“Blogola” and other ways of skirting those pesky elites
Posted Under: Authority & Expertise
The WSJ has two interesting articles today on the empowered grass-roots culture that’s replacing those annoying gatekeeper elites we’re all so sick of. The first is available here. It’s about TV networks blowing off critics and newspaper writers and buttering up bloggers — sorry, focusing on “blog outreach.” After all, as the Journal notes, mainstream media writers a often restricted from accepting freebies that might influence their coverage. Happily, the honest and transparent grass roots have no such rules.
Giving away DVDs is a cheap way to curry favor, but some networks are courting bloggers with Hollywood’s true currency: access. Fox News Channel says it recently thought about trying to flatter a New York Times writer with an invitation to an industry dinner hosted by President Bush. Instead, Fox says it sent invites to several New York media blogs — outlets it considered to be of more strategic importance.
Bloggers often return home with pinwheels in their eyes…. Indeed, some blog writers are even happy to let networks play editor. “I hope you like it,” wrote [one blogger who had been invited onto the set of a sitcom] in an email to CBS to flag her “Old Christine” posting. “If there’s anything you’d like me to add, just tell me and I will.” She signed the note, “XOXO.”
The best part? “Network PR experts say blogs are important because they often serve as idea farms for professional reporters.”
And why shouldn’t they, hm?
To all of this I can only add that the same basic practices are, I suspect, extremely common with product and cool-shit blogs. When not busy trumpeting the new transparency, I have a feeling that many such bloggers are positively raking in the free merch. It’s hard for me to say for certain, of course, since they very rarely disclose policies regarding such matters. (Allow me to transparently reiterate that I obviously do not accept freebies.)
Anyway, the other story is about “features like most-viewed, most-popular and most-emailed lists” that theoretically “democratize news and information, advocates say, letting consumers play a role in what’s deemed worthy of others’ attention, taking it out of the hands of an unseen editorial elite.” Not surprisingly, these features can be gamed.
One interesting excerpt:
Online video sites face challenges as well, as people try to game the “view counts” for clips by using automated software to repeatedly click on videos.

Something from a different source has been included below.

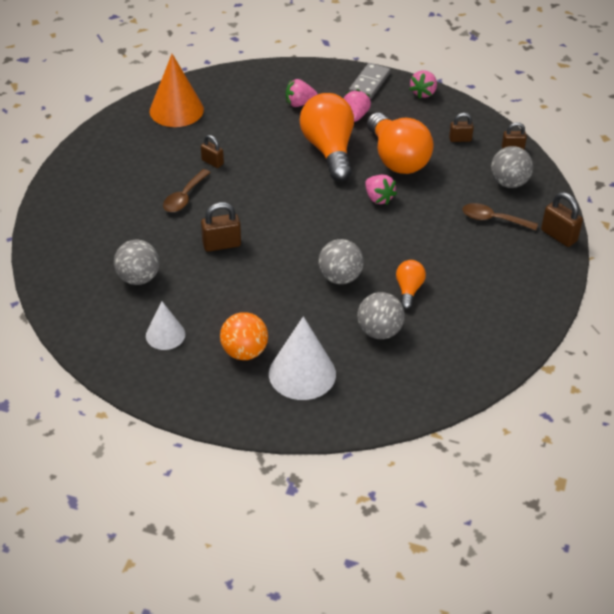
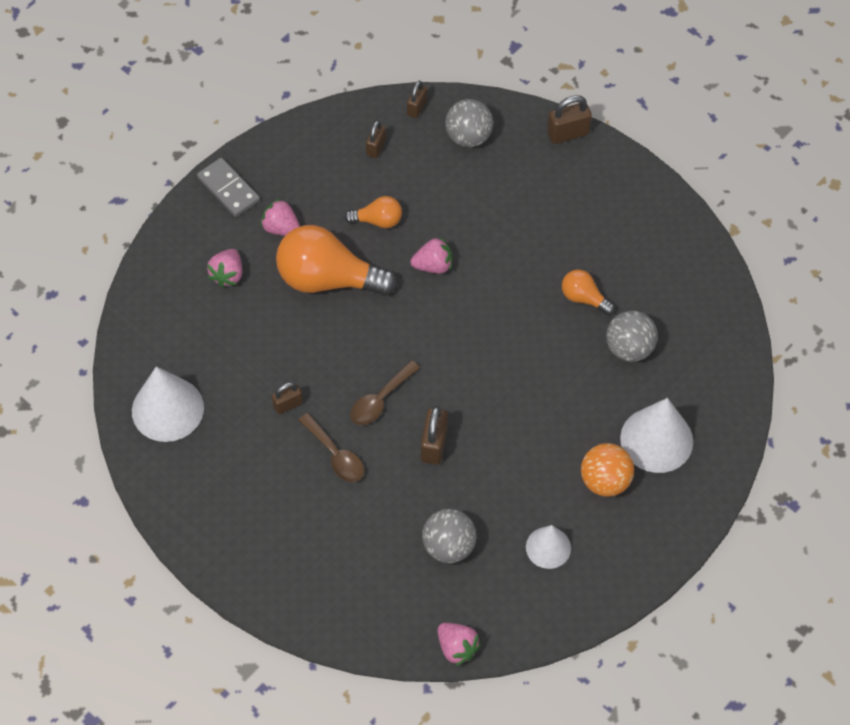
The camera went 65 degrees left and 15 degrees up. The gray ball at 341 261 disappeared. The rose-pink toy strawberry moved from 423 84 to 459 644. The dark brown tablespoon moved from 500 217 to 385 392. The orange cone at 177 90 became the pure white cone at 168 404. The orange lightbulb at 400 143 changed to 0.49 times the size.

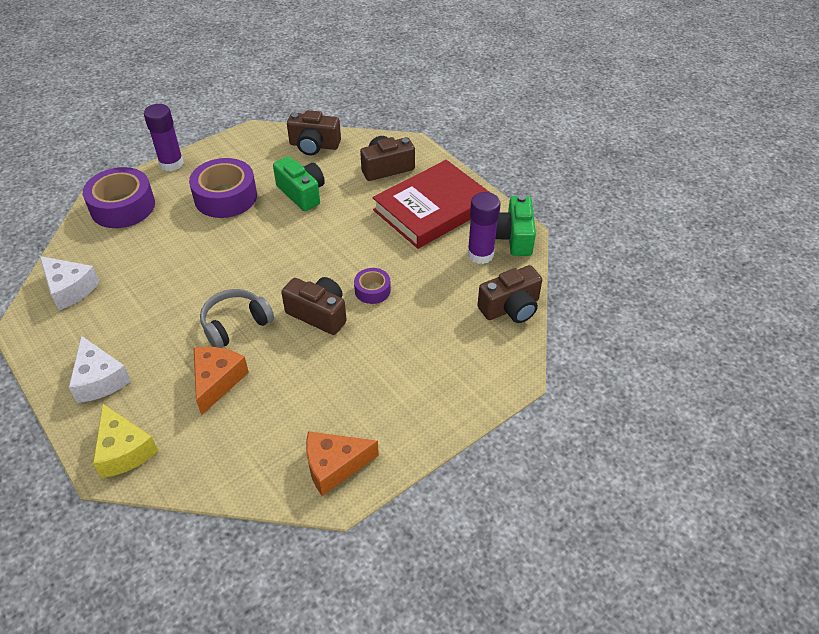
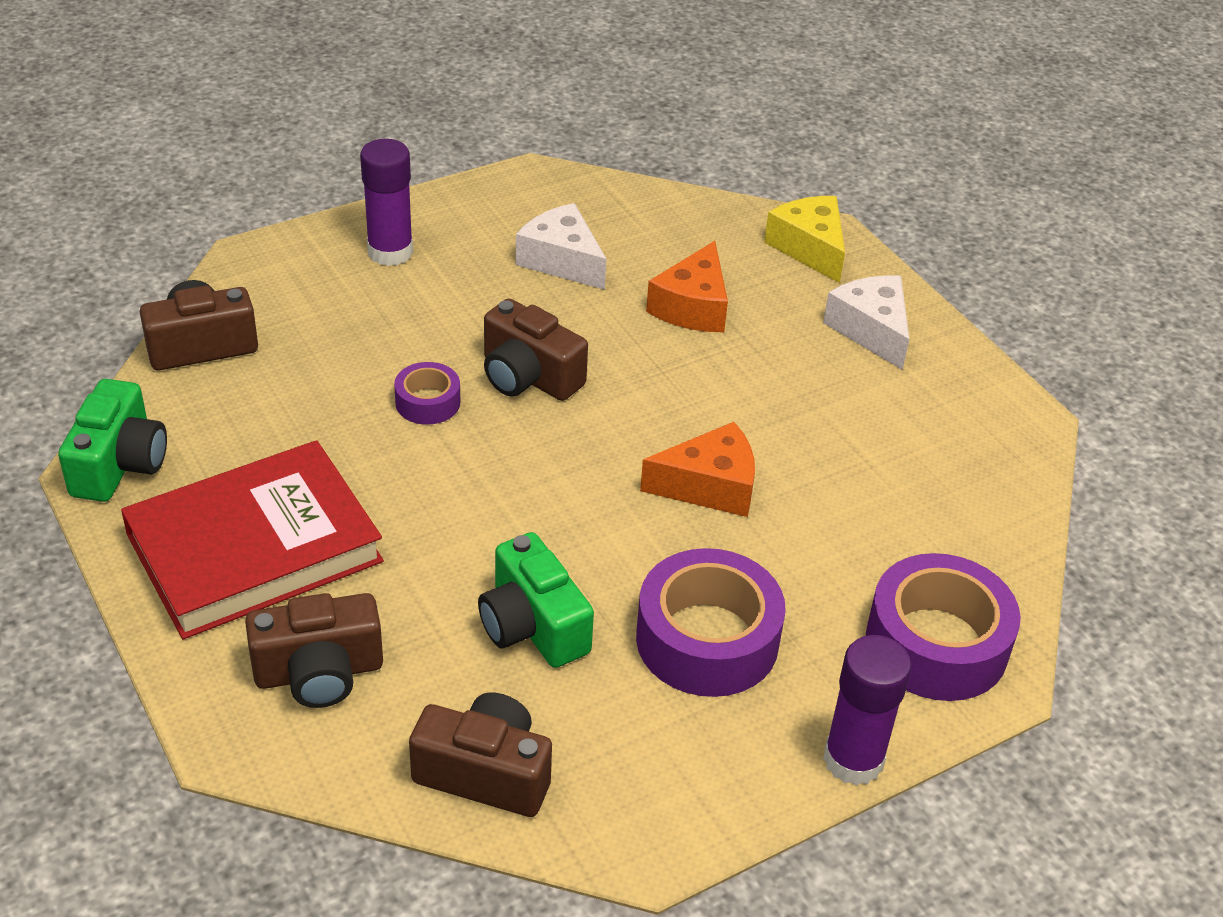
The camera went 175 degrees left and 5 degrees down. The gray over-ear headphones at 237 318 disappeared. The pure white cheese moved from 70 283 to 561 246. The orange cheese moved from 342 463 to 697 469. The royal purple stick of glue moved from 484 228 to 386 202.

Ben Edelman, an assistant professor at Harvard Business School, has spotted spyware software that hijacks individuals’ Web browsers and makes them view specific videos on YouTube. Other spyware Mr. Edelman has documented forces users’ computers to visit a clip on YouTube and give it a top five-star rating.
“Our computers are so good at counting that we treat their answers as infallible, but they’re subject to gaming both through ordinary counting errors and through systematic attack,” says Mr. Edelman.